Extension of the drag members (254) can be powered with hydraulics. As illustrated in FIG. 15, hydraulic actuators or members (290) are provided that actuate to provide pressure and deploy to extend the drag members (254). The hydraulic actuators (290) can include a hydraulic pump, a cylinder and a piston that under pressure deploy the drag members (254) or the carriage assembly (259). Similarly to the actuation of the ramped surfaces (277) in FIG. 14, sensors can be employed to detect the toolface direction of the drill bit (22) as well as the magnitude of the formation force acting on or experienced by the toolface of the drill bit (22). The detected information from these sensors can be delivered to a controller which is communicatively coupled to the hydraulic actuators (290). The controller, which is communicatively coupled to drag members (254) can then send an instruction to increase or decrease pressure of hydraulic members (290) to extend the drag members (254) in different deployed configurations to push the housing away from the wellbore.

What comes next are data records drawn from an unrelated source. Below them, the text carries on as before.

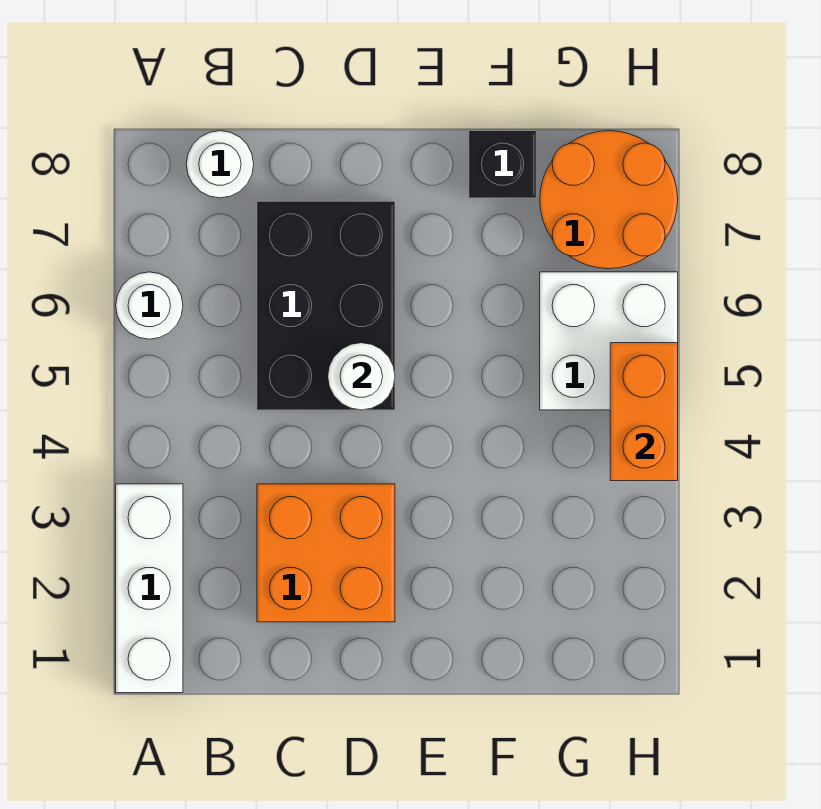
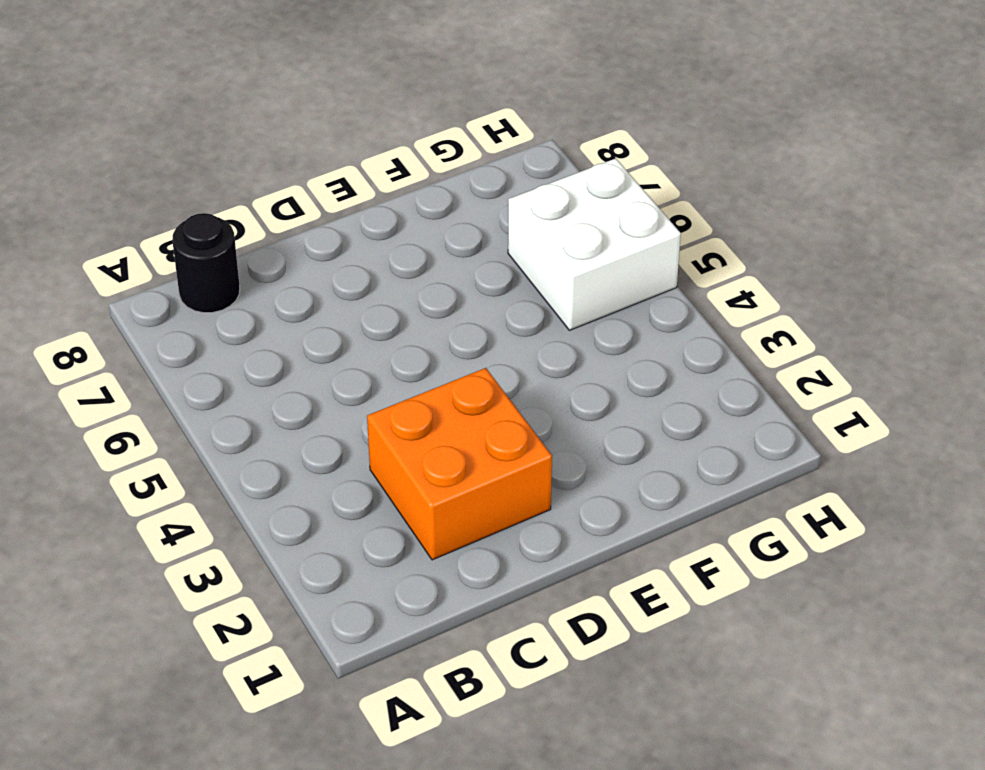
black round brick B8 level 1 -> white round brick B8 level 1
none -> white brick A1:A3 level 1
none -> white round brick A6 level 1

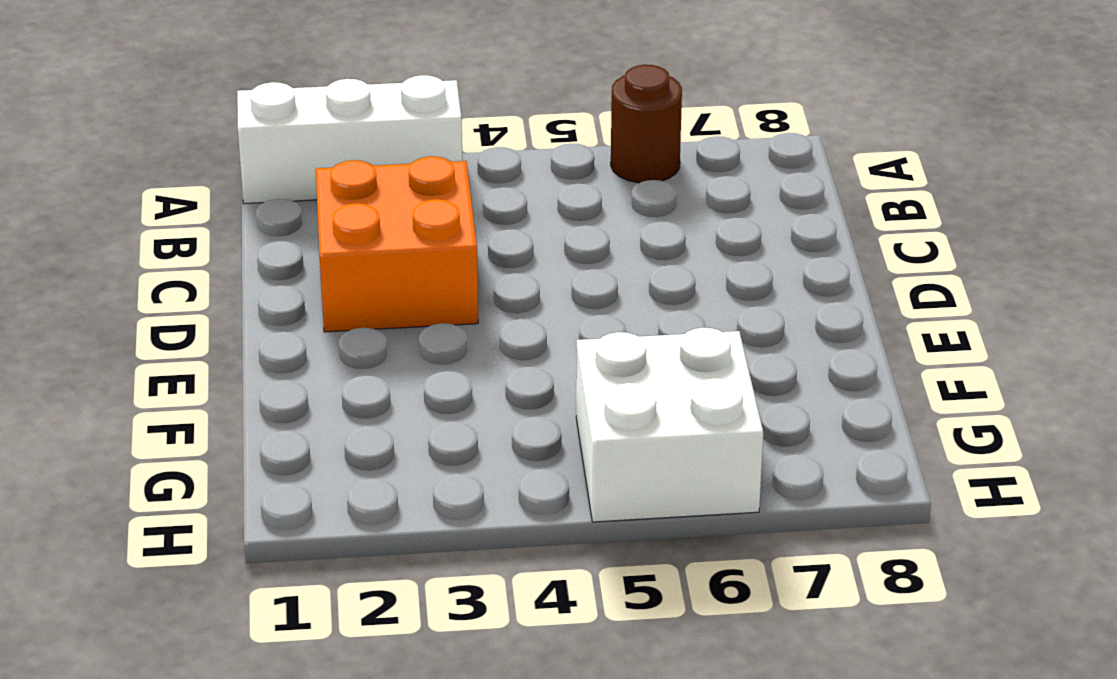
brown round brick A6 level 1 -> white round brick A6 level 1
none -> white round brick B8 level 1
none -> black brick C5:D7 level 1

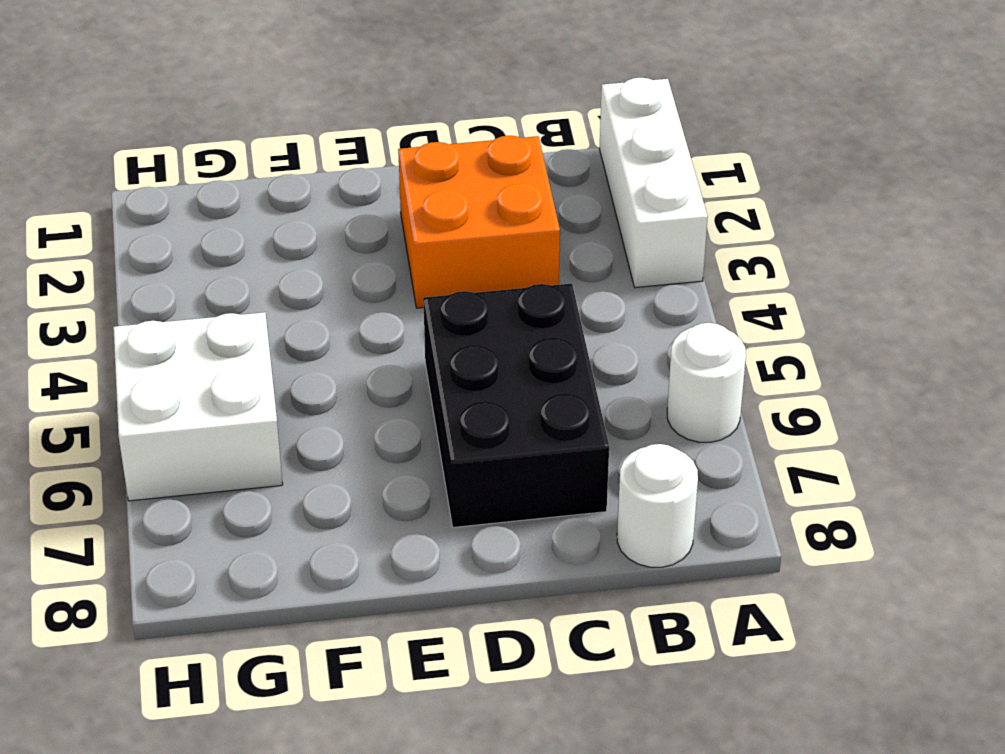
none -> black brick F8 level 1
none -> orange round brick G7:H8 level 1

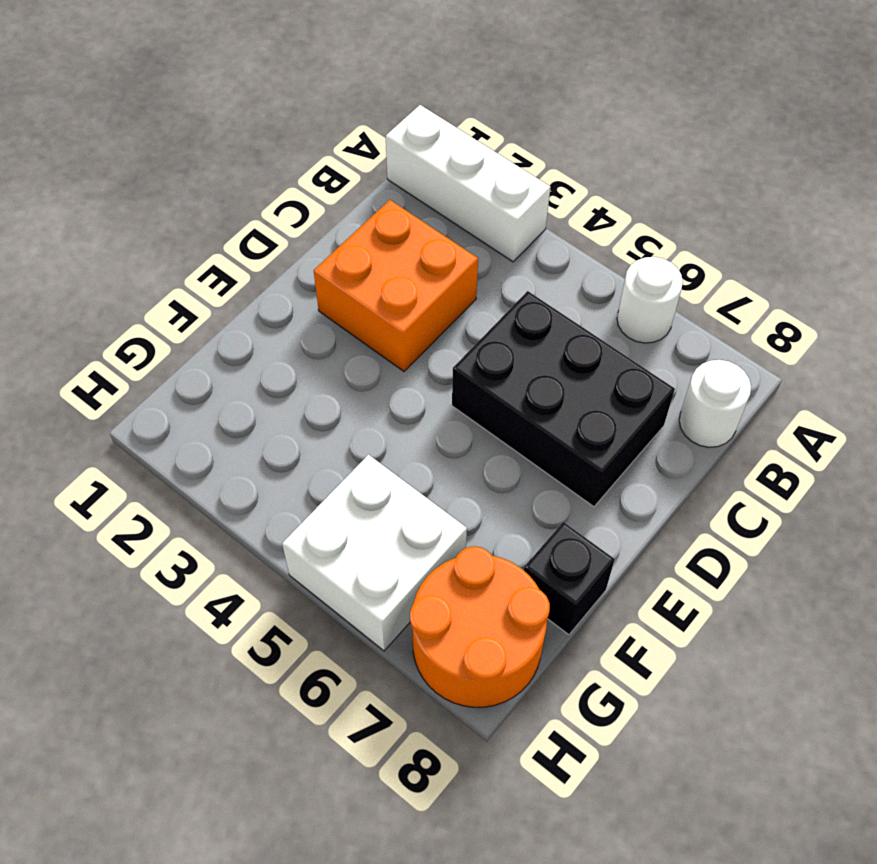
none -> white round brick D5 level 2
none -> orange brick H4:H5 level 2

FIG. 15b illustrates different deployed configurations of the frames (259). In particular, one of the hydraulic actuators (290) (the top actuator in the figure) is actuated to deploy one of the drag members (264) to extend from a first position “e” to a second, deployed position “f” thus extending closer to the wellbore wall than the other frames (259). In practice, the frame (259) at position “f” would be extended toward the nearby side of the wellbore. This has the effect of applying a greater magnitude of force against the wellbore, and acts to push the housing laterally in the opposite direction.

Accordingly, the force sensors detect the [1] toolface direction of the drill bit (22), as well as the [2] magnitude of the force which the formation exerts on the toolface of the drill bit (22). This information is then sent or received by a controller.

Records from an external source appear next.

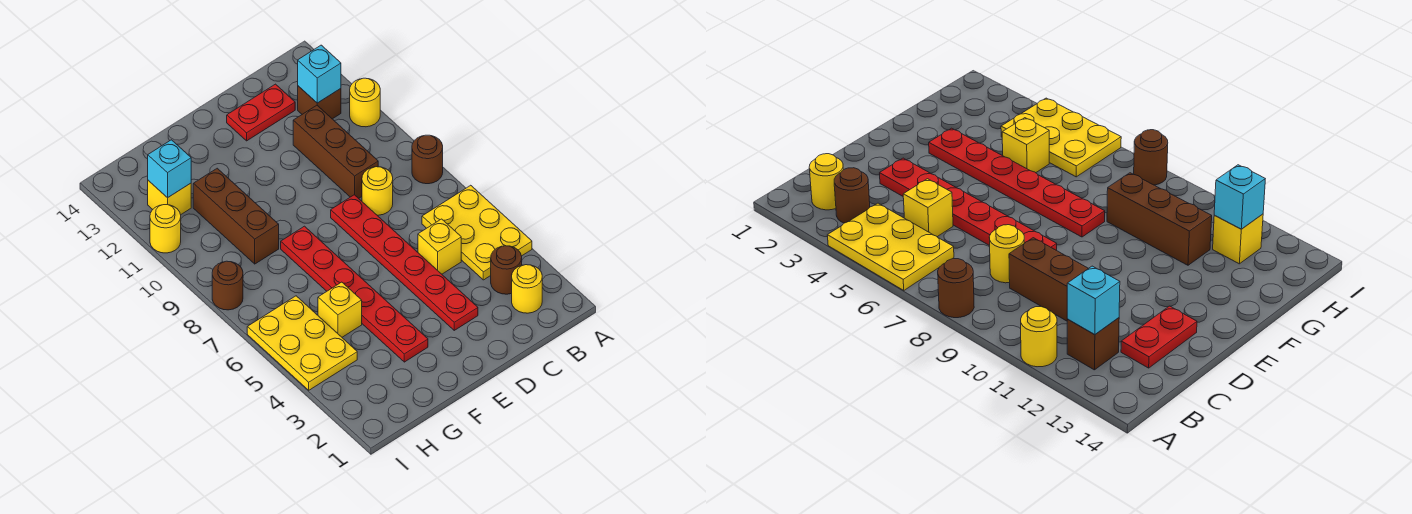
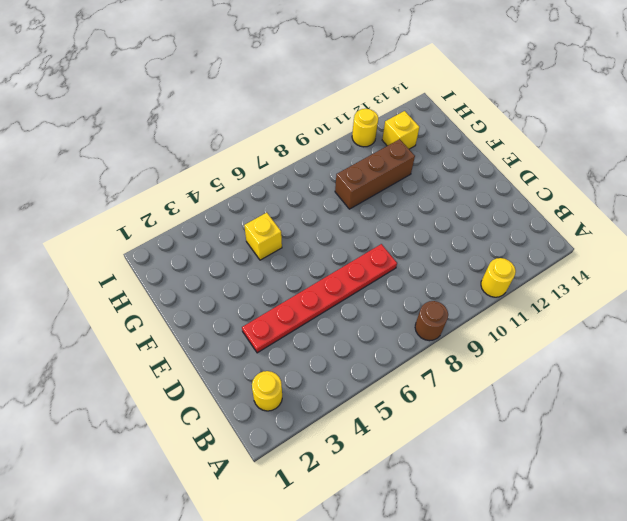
none -> yellow plate A4:B6 level 1
none -> brown round brick B3 level 1
none -> brown brick B12 level 1

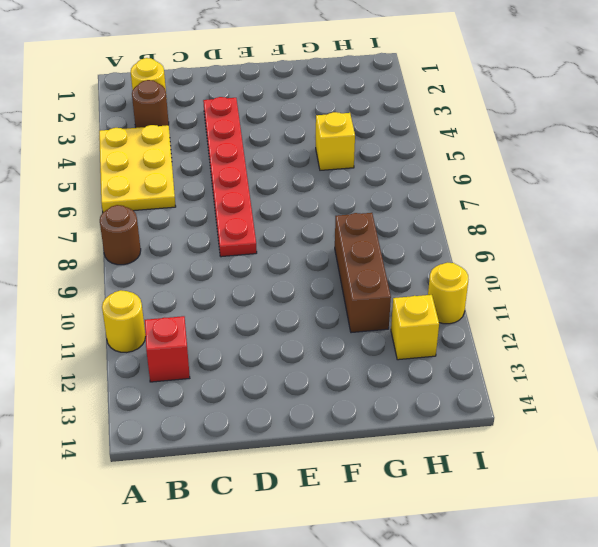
red brick B12 level 1 -> brown brick B12 level 1
none -> yellow brick C5 level 1
none -> yellow round brick C8 level 1
none -> brown brick C9:C11 level 1

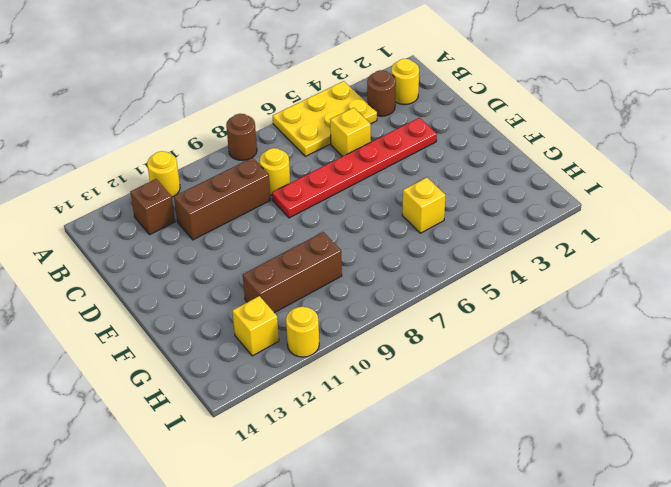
none -> red plate C13:D13 level 1
none -> red plate F3:F8 level 1
none -> yellow plate H4:I6 level 1

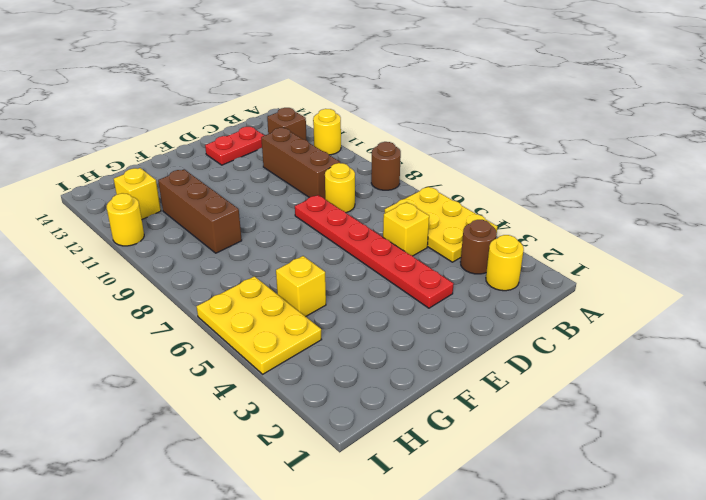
none -> red plate F3:F8 level 1
none -> brown round brick I8 level 1
none -> cyan brick B12 level 2

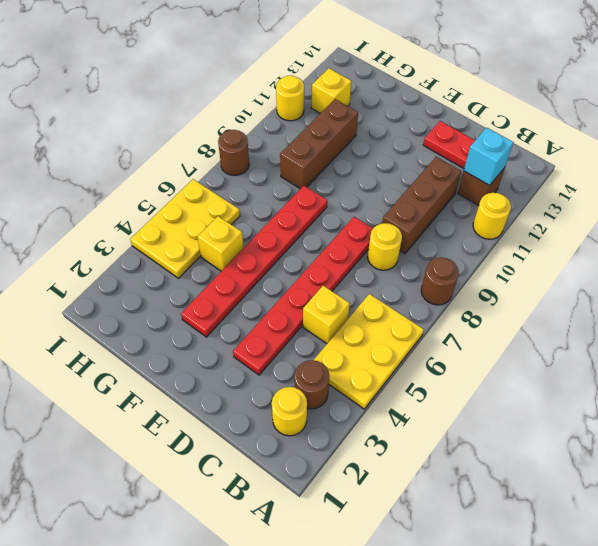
none -> cyan brick H12 level 2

The controller then not only determines the [a] force with which to extend drag members (264), but also [b] the configuration in which to deploy two or more drag members (264). In particular, given that the drill bit (22) deflects toward the wellbore, and the housing (46) and anti-rotation device (252) responsively tilt in the same lateral direction toward the wellbore, it is the drag members on this same side of the wellbore that are radially deployed and extended.

In dependence on this information from the force sensors, the controller determines and then actuates the appropriate sets of drag members needed to counteract or at least partially counteract the force of the wellbore and move the housing away from the wellbore. For example, as noted above, in the illustrated embodiment of FIGS. 6-7, there are three sets (257) of drag members (254) spaced equally about the periphery of the housing (46). Accordingly, in response to the controller determined formation force experienced at the drill bit (22), the controller instructs the different deployable configurations of the sets (257) of drag members (254) which can appropriately counteract the force at the toolface. Moreover, the drag members (254) and different sets of drag members (257) can be deployed in different configurations to exert force at different magnitudes and different radial extension lengths with respect to the longitudinal centerline of the housing, independently one from another. For example, drag members (254) closer to the wellbore can be deployed at greater radial extension lengths and magnitudes of force whereas those on the opposite side are provided with lesser lengths and magnitudes. Accordingly, in some examples, such as where there are three sets (257) of drag members (254), or in other embodiments a plurality of drag members (254), the drag members (254) are deployed in a non-uniform deployment configuration wherein at least two of the drag members (254) have different radial extension lengths or exert different magnitude forces against the wellbore W.

In other embodiments, where there is a greater number of drag members (254) or sets (257) of drag members (254), there can be two or more, three or more, four or more and the like drag members (254) having different radial extension lengths or magnitudes, or a combination where some have the same extension lengths or magnitude and some differing. In other examples, the drag member or members (254) located on the same side of the drill bit (22) on which the formation acts are extended the greatest radial length. In other examples, the drag member (254) which has a radial extension direction generally parallel to the detected toolface direction of the drill bit (22) has the greatest deployment force and/or radial length. However, each set (257), even those on the side opposite the force acting on the drill bit, can be deployed sufficient to extend to the wellbore to assist the prevention of rotation of the housing (46).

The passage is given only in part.